## Problem
Print all of the data exactly, with no line missing.
[Start of section]
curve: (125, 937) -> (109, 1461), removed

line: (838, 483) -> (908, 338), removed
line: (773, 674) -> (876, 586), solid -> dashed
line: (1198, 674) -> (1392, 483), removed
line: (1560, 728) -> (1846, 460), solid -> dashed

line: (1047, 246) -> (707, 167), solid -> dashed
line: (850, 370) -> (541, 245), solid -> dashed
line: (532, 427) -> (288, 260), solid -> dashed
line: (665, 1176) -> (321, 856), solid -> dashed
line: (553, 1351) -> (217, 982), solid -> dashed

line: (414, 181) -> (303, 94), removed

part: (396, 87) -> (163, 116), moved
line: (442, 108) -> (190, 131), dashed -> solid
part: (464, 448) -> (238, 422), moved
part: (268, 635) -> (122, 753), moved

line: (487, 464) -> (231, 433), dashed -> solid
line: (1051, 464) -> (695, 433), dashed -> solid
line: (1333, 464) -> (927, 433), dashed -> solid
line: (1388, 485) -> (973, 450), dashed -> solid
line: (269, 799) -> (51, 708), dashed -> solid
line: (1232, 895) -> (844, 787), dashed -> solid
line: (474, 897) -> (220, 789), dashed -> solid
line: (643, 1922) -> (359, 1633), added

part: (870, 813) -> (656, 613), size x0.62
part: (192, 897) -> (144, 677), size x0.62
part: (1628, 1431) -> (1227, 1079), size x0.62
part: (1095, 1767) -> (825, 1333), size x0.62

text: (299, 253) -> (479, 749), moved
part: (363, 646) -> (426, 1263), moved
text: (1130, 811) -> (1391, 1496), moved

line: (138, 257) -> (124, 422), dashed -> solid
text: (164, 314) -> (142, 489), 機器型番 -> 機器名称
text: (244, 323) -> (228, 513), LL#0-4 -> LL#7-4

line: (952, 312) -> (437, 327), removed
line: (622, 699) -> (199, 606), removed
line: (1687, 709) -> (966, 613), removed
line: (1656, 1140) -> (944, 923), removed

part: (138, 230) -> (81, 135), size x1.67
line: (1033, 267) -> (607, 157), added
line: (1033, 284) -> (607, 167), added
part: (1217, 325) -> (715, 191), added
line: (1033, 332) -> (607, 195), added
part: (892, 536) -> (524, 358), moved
[End of section]
## Output for this task
curve: (125, 937) -> (109, 1461), removed

line: (838, 483) -> (908, 338), removed
line: (773, 674) -> (876, 586), solid -> dashed
line: (1198, 674) -> (1392, 483), removed
line: (1560, 728) -> (1846, 460), solid -> dashed

line: (1047, 246) -> (707, 167), solid -> dashed
line: (850, 370) -> (541, 245), solid -> dashed
line: (532, 427) -> (288, 260), solid -> dashed
line: (665, 1176) -> (321, 856), solid -> dashed
line: (553, 1351) -> (217, 982), solid -> dashed

line: (414, 181) -> (303, 94), removed

part: (396, 87) -> (163, 116), moved
line: (442, 108) -> (190, 131), dashed -> solid
part: (464, 448) -> (238, 422), moved
part: (268, 635) -> (122, 753), moved

line: (487, 464) -> (231, 433), dashed -> solid
line: (1051, 464) -> (695, 433), dashed -> solid
line: (1333, 464) -> (927, 433), dashed -> solid
line: (1388, 485) -> (973, 450), dashed -> solid
line: (269, 799) -> (51, 708), dashed -> solid
line: (1232, 895) -> (844, 787), dashed -> solid
line: (474, 897) -> (220, 789), dashed -> solid
line: (643, 1922) -> (359, 1633), added

part: (870, 813) -> (656, 613), size x0.62
part: (192, 897) -> (144, 677), size x0.62
part: (1628, 1431) -> (1227, 1079), size x0.62
part: (1095, 1767) -> (825, 1333), size x0.62

text: (299, 253) -> (479, 749), moved
part: (363, 646) -> (426, 1263), moved
text: (1130, 811) -> (1391, 1496), moved

line: (138, 257) -> (124, 422), dashed -> solid
text: (164, 314) -> (142, 489), 機器型番 -> 機器名称
text: (244, 323) -> (228, 513), LL#0-4 -> LL#7-4

line: (952, 312) -> (437, 327), removed
line: (622, 699) -> (199, 606), removed
line: (1687, 709) -> (966, 613), removed
line: (1656, 1140) -> (944, 923), removed

part: (138, 230) -> (81, 135), size x1.67
line: (1033, 267) -> (607, 157), added
line: (1033, 284) -> (607, 167), added
part: (1217, 325) -> (715, 191), added
line: (1033, 332) -> (607, 195), added
part: (892, 536) -> (524, 358), moved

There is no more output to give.